Und dieses Miteinander, Hohes Haus, wäre nicht möglich gewesen, wenn wir nicht schon im Jahre 1945 damit begonnen hätten. Sie bezeichnen uns oft als Altkoalitionäre. Jawohl! Ich bin stolz darauf, einer Partei anzugehören, die seit Jahrzehnten in diesem Staate Regierungsverantwortung ausübt, meine sehr Verehrten! (Beifall bei der ÖVP. – Bundesrat Mag. Langer: Und das ist dabei herausgekommen!)

Manche Leute können sich heute nur deshalb Aktionen, Demonstrationen und "Alternativszeneristen" leisten, weil die anderen arbeiten, meine sehr Verehrten! Ohne die arbeitende österreichische Bevölkerung wäre so manche Alternativszenerie gar nicht möglich! (Beifall bei der ÖVP. – Zwischenrufe bei den Freiheitlichen.)

Glauben Sie nicht, daß ich von etwas spreche, was mir nicht geläufig ist. Herr Bundesrat Dr. Kapral! Sie haben eine sehr berechtigte Frage gestellt. Wenn ich an Ihrer Stelle gewesen wäre, hätte ich sie einleitend auch gestellt. Ich war elf Jahre lang Fraktionsobmann der ÖVP in Oppositionssituation, und ich gestehe es ehrlich: Das ist eine tolle Rolle, kann ich Ihnen sagen, weil Sie nämlich mit allen parlamentarischen Mitteln aktiv werden können, die Ihnen als Koalitionspartner verwehrt sind. Aber trotzdem sage ich: Jede Rolle und auch jede Lebenslage hat ihren Reiz. Es hat einen Reiz, jung zu sein, es hat einen Reiz, älter zu sein; es ist nur tragisch, wenn man alleine ist. – Die freiheitliche Partei ist hier alleine. (Beifall und Heiterkeit bei ÖVP und SPÖ.)

Meine sehr Verehrten! Wir können diesen Weg gemeinsam gehen. Dabei möchte ich Ihnen noch sagen: Es kommt nicht allein darauf an, wo man sitzt, sondern was man daraus macht. Hierin, glaube ich, besteht auch für eine Opposition die Möglichkeit, ihren Beitrag zu leisten, wenn sie sich nicht in die bloße Obstruktion verliert.
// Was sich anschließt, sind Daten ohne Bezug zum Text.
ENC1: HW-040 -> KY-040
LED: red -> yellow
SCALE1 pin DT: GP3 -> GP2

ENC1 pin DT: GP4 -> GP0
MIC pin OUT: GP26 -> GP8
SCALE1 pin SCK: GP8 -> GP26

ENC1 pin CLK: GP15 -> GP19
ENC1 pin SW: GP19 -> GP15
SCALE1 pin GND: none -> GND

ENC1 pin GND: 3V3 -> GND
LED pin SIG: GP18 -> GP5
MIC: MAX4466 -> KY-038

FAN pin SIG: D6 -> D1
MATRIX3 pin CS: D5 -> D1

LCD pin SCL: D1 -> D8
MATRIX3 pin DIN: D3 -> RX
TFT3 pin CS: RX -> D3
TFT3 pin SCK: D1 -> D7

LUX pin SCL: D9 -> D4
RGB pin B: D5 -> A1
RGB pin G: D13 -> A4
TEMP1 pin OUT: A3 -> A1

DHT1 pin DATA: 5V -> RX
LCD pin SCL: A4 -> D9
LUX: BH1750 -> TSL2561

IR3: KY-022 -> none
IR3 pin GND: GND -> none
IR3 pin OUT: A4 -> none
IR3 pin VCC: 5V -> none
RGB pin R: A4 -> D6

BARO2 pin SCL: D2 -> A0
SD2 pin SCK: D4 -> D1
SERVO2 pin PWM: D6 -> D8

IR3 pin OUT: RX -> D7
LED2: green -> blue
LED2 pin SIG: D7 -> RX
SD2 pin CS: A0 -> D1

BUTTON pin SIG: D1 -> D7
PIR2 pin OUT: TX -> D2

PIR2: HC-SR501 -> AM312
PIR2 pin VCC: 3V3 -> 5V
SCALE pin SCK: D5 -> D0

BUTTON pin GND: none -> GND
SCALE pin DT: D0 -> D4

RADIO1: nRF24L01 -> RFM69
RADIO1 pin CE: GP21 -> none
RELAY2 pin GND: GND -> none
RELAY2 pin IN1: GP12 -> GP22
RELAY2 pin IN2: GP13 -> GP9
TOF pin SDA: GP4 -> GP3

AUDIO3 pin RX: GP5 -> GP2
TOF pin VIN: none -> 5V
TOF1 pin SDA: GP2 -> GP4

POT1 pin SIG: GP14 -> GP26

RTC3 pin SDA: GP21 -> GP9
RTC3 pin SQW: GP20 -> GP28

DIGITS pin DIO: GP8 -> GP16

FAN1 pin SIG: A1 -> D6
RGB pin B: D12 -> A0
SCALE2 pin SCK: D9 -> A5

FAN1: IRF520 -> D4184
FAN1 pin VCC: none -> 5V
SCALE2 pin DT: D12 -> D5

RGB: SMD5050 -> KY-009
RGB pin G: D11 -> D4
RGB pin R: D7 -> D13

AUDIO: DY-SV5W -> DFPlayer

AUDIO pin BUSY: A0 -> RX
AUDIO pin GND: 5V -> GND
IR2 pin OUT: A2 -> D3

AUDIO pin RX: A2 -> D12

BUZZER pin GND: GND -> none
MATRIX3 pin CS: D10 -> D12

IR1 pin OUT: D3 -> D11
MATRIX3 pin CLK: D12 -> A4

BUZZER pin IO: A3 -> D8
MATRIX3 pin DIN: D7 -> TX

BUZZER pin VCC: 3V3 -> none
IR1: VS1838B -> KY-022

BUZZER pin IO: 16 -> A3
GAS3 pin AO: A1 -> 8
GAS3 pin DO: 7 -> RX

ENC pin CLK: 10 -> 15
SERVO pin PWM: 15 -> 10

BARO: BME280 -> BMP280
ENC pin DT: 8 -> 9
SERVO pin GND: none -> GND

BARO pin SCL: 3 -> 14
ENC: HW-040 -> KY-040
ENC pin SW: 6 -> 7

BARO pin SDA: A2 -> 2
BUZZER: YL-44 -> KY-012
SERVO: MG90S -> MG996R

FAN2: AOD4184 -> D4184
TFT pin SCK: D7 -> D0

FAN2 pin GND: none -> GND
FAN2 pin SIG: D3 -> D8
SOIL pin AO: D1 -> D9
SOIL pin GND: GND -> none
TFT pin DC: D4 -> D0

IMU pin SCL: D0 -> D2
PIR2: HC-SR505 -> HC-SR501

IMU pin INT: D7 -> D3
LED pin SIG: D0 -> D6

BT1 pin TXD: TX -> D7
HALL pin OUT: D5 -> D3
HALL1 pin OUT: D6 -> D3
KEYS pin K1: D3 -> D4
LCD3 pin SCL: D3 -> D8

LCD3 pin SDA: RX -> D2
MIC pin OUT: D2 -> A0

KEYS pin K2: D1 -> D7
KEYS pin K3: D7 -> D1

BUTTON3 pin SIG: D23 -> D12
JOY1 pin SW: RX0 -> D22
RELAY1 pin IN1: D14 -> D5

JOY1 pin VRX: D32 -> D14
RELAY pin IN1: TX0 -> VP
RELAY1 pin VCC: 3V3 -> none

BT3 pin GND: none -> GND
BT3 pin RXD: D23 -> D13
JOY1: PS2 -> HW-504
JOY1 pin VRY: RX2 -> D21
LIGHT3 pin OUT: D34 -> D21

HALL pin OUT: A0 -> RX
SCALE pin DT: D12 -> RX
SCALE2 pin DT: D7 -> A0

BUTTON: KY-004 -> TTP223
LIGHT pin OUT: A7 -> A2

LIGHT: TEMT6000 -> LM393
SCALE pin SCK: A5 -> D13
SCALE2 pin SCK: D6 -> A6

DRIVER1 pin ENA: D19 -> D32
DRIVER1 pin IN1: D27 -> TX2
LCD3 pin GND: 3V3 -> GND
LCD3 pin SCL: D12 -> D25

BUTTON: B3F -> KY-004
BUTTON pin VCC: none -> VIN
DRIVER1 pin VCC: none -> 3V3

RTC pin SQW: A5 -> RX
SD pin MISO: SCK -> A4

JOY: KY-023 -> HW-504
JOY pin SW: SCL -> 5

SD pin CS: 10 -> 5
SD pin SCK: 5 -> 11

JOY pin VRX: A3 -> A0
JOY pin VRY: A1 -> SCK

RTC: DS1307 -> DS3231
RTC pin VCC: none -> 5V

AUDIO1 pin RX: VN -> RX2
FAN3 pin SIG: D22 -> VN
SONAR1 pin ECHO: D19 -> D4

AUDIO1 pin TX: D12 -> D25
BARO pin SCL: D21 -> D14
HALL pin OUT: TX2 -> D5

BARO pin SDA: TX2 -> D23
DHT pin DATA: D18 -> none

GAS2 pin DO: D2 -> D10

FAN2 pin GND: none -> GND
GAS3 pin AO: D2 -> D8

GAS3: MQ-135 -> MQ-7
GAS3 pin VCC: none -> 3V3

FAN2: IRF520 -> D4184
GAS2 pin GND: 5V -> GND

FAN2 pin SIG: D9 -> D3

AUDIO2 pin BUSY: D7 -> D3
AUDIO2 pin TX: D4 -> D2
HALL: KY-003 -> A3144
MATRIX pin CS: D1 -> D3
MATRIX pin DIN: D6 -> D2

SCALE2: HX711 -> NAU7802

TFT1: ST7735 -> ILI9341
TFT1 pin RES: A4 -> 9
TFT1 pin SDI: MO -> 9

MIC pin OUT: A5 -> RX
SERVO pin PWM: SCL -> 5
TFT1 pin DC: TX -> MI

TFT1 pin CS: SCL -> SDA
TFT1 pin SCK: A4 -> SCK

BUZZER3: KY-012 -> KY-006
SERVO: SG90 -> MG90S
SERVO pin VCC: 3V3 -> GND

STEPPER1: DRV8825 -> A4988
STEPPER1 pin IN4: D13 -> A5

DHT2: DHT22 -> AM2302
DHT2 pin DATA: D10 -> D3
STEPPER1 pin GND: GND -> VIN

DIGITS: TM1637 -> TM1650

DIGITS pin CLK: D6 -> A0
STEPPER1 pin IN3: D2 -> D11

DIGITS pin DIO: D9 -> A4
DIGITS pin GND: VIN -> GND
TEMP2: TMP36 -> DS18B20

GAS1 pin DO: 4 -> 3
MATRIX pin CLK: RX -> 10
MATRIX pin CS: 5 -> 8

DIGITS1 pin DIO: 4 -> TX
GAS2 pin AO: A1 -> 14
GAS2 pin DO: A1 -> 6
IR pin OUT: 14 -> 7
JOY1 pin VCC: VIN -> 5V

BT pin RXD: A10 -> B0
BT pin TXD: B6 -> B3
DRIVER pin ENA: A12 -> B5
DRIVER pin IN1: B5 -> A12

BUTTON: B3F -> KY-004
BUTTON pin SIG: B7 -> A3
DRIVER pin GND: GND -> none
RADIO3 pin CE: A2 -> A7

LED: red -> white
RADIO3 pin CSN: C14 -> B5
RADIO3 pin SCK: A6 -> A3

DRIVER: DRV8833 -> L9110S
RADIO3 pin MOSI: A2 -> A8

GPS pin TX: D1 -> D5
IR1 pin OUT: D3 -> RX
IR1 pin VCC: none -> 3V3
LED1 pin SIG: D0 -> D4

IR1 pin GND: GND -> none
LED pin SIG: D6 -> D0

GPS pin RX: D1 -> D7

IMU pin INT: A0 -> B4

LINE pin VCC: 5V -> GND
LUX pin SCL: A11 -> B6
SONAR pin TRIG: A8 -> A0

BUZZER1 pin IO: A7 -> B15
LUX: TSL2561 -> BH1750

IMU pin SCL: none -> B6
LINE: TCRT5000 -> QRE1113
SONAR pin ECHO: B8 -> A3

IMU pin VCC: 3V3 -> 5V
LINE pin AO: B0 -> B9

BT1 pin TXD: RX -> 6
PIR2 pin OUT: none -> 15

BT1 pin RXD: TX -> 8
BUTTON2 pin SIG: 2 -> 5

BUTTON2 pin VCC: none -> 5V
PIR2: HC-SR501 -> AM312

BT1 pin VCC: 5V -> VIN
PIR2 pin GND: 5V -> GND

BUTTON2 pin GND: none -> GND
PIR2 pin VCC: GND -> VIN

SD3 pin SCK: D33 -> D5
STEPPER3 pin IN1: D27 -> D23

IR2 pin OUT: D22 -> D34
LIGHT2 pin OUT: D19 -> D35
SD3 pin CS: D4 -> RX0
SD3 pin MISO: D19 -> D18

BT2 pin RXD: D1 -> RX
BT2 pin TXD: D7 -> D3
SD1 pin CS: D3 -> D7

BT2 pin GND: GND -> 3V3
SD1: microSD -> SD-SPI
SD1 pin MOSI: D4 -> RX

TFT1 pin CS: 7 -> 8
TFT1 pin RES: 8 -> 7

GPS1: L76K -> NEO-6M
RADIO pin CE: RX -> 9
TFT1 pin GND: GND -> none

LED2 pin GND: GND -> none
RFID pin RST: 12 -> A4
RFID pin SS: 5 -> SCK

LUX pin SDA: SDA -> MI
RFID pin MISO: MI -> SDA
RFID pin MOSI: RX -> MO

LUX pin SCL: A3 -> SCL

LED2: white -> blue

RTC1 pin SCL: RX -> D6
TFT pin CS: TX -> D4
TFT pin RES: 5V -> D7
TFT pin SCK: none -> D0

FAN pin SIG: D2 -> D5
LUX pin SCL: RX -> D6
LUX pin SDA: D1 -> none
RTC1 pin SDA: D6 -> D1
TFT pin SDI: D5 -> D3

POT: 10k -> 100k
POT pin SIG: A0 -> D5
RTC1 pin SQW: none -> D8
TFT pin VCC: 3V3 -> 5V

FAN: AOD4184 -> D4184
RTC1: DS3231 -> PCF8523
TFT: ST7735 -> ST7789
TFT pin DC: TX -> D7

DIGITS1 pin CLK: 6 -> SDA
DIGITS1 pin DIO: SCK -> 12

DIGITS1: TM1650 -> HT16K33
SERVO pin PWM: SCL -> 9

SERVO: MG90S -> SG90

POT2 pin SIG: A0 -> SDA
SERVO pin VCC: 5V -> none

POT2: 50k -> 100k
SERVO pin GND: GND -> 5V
Diesbezüglich muß ich Ihnen von der freiheitlichen Partei mein aufrichtiges Mitgefühl zum Ausdruck bringen, denn wissen Sie, nachdem nämlich Ihre Vertreter im Nationalrat gesprochen hatten, hat eine unverdächtige Zeitung, an der meine Partei wahrlich mit keiner Aktie beteiligt ist, nämlich die "Neue Zürcher Zeitung", etwas Bemerkenswertes geschrieben. Dieses Blatt ist ja eine hervorragende Weltzeitung und steht bekanntlich Ihrem Lager besonders nahe, weil es eher liberal ausgerichtet ist. Sie ist eine der glänzendsten Zeitungen, die ich kenne, ich lese sie mit Genuß jeden Tag und schneide mir daraus auch Artikel aus. Die "Neue Zürcher Zeitung" – ein Weltblatt!- hat am 15. März 1996, also vor der Bundesratssitzung und bevor Dr. Kapral gesprochen hat, bezogen auf den Nationalrat geschrieben: Österreichs Opposition ohne Biß! – Meine sehr Verehrten! Dem ist nichts hinzuzufügen – nachlesbar in der "Neuen Zürcher Zeitung"; die Sie von der freiheitlichen Partei übrigens zu Ihrer Pflichtlektüre machen sollten.

Meine sehr verehrten Damen und Herren! Es steht die Frage im Raum: Welche Ehe ist die ÖVP mit der SPÖ eingegangen? – Ich darf Ihnen ehrlich sagen: Karl Jaspers, um bei der Schweiz zu bleiben, hat schon geschrieben: "Die Wahrheit beginnt zu zweien." Diese Tatsache führt auch zur Ehe. – Ich darf Ihnen versichern, es gibt verschiedene Motivationen, um eine eheliche Gemeinschaft, also ein Miteinander, einzugehen. Für die Österreichische Volkspartei darf ich Ihnen sagen: Es ist wahrlich keine Liebesehe, es ist auch keine Zwangsehe, es ist eine Vernunftgemeinschaft, meine sehr Verehrten! Und dazu bekennen wir uns vorbehaltlos, ohne jede Mentalreservation!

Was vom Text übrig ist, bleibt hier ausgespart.